Brexit could see Scotland’s emerging tidal power industry fail to cash in on the commercial potential of its “world leading” technologies, the Scottish Energy Minister warned yesterday.
Speaking in Inverness, Paul Wheelhouse said that without continuing access to European funding to help make devices invested and tested here commercially viable, other countries such as Canada could reap the benefits.
The minister added that the industry had been “holed below the water line” by the UK Government and the decision to quit the EU.
He said: “We risk losing an industry that Scotland is leading the way with if we are not able to access funding.
“We risk losing the market lead we currently have in the way we did with onshore wind.”

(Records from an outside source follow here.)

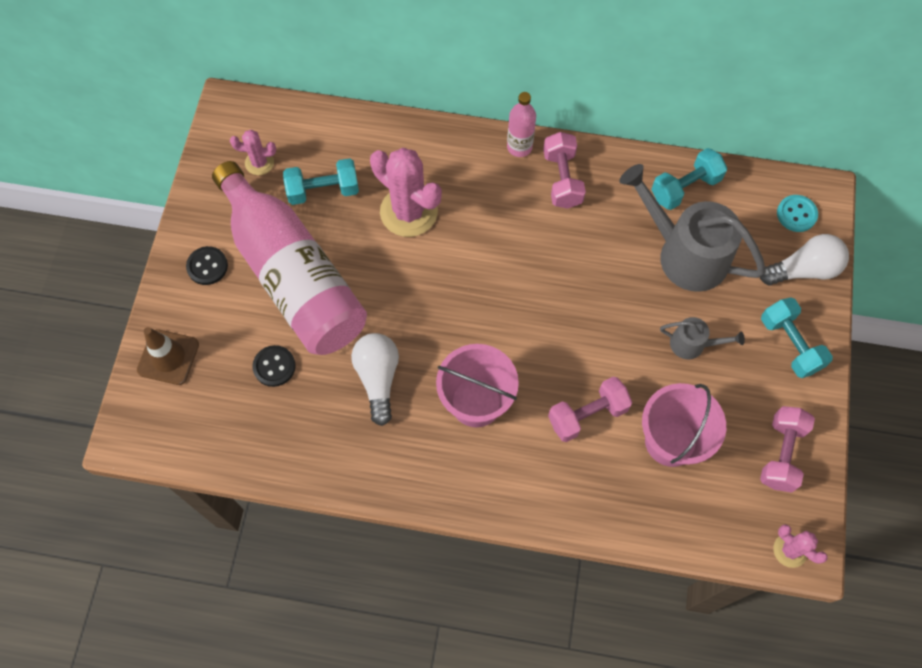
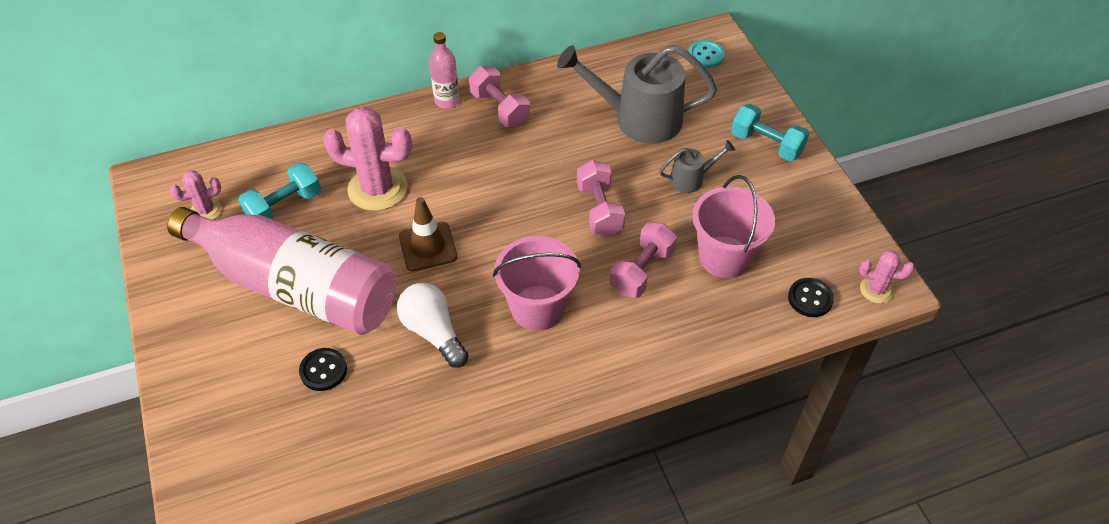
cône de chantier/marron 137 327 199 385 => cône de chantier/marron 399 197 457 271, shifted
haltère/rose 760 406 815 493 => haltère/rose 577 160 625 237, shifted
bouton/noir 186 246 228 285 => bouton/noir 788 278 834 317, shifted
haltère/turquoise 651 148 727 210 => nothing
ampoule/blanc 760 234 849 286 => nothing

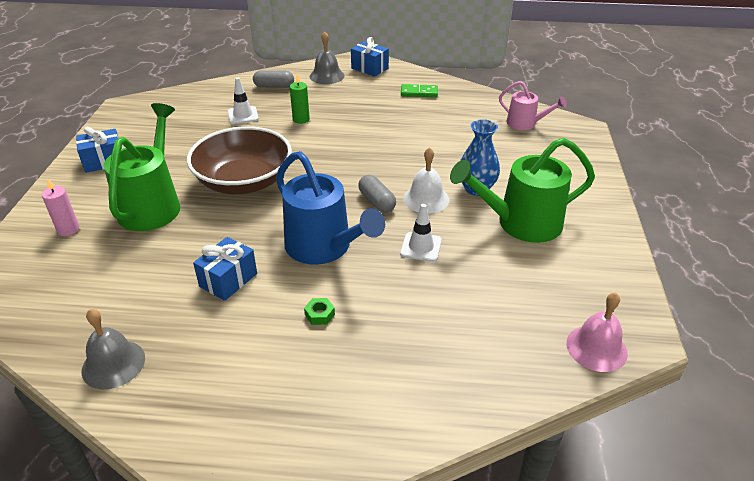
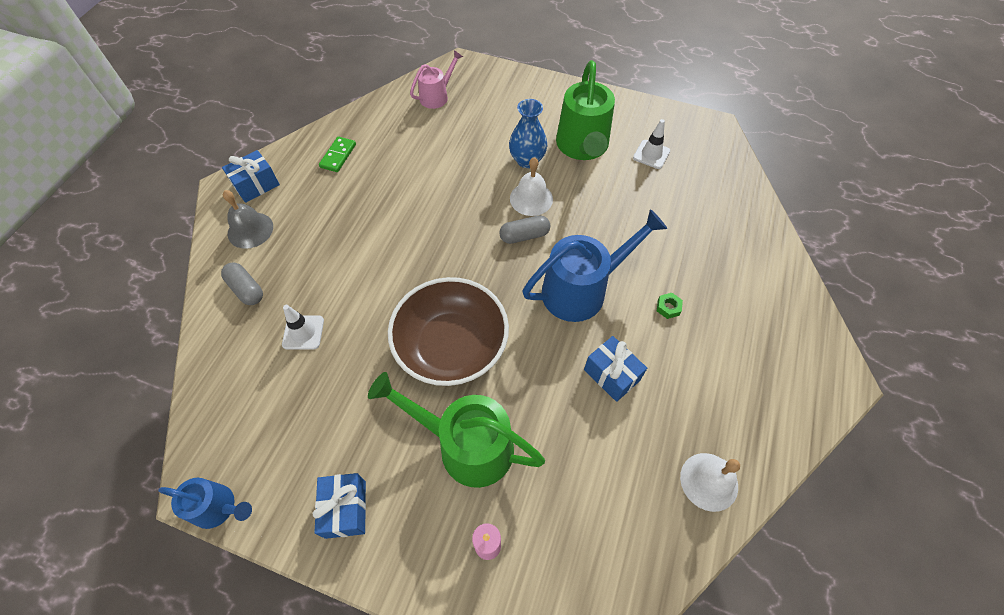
nothing => arrosoir/bleu 158 478 252 529
gélule/gris 253 70 294 88 => gélule/gris 221 262 263 305, 60 degrees counterclockwise
cône de chantier/blanc 400 204 442 262 => cône de chantier/blanc 633 119 670 169, shifted
cloche/gris 82 309 145 389 => cloche/blanc 680 453 740 512
bougie/vert 290 74 310 124 => nothing
cloche/rose 566 293 628 372 => nothing

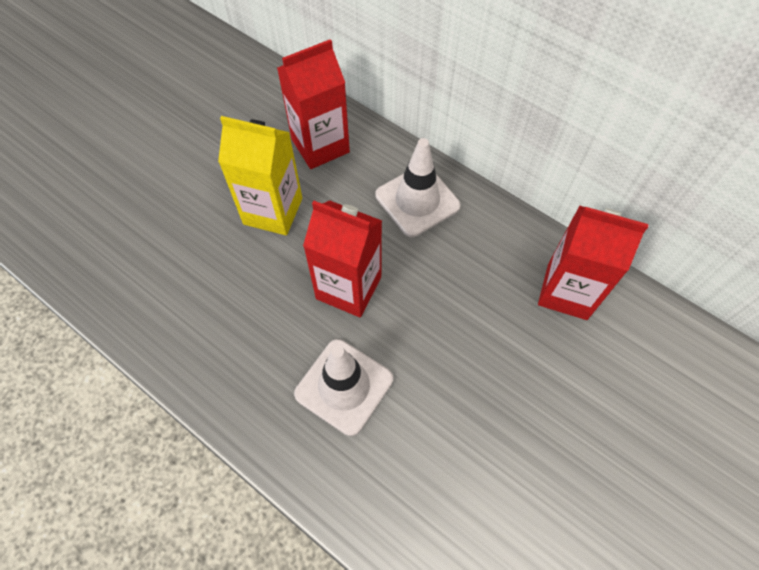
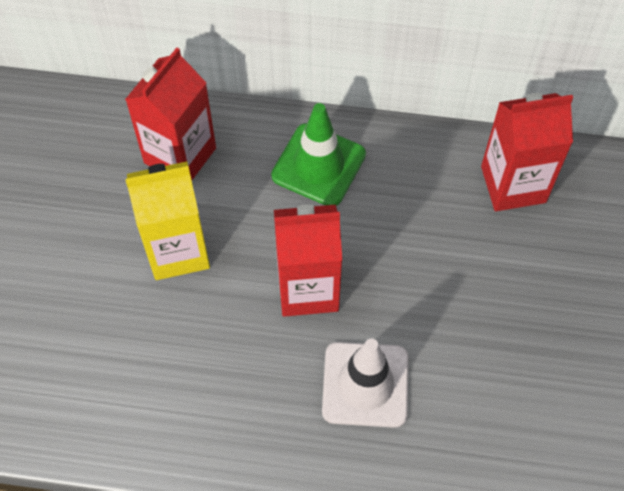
cône de chantier/blanc 376 138 461 237 => cône de chantier/vert 271 103 366 206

Mr Wheelhouse’s comments followed his recent call for the UK Government to clarify its commitment to renewables and include ‘sector deals’ for wind and marine energy in its industrial strategy.
Despite his warning he said he did not want to “fear monger” for the future of Scotland’s tidal generation sector, which has recently achieved a number of important milestones in its development.
He added that he was working closely with UK Government ministers on the issue. Mr Wheelhouse said he hoped industry relationships with Europe would continue after Brexit and new ones could be forged with countries outwith the EU.
Mr Wheelhouse was speaking after giving the keynote address at this year’s Scottish Highland Renewable Energy Conference in Inverness.
The minister urged delegates at the event, organised by law firm Harper Macleod, to make their voices heard in the current consultation on the Scottish Government’s draft energy strategy, which closes at the end of May.
Addressing the conference, he said: “The low carbon and renewable energy sector in Scotland already supported 58,500 jobs by 2015, turning over £10.5 billion and greenhouse gas emissions in Scotland had, by 2014, reduced by 45.8% since 1990, helping us to achieve our 2020 climate target, six years early.
“The Highlands and Islands is an acknowledged powerhouse of renewable energy research and development, such as at EMEC in Orkney, and has recognised potential for jobs growth associated with the renewables supply chain, including manufacturing, installation and in operations and maintenance.
“The region is well placed to capitalise upon the wealth of wind, marine, and hydro resources in the area.”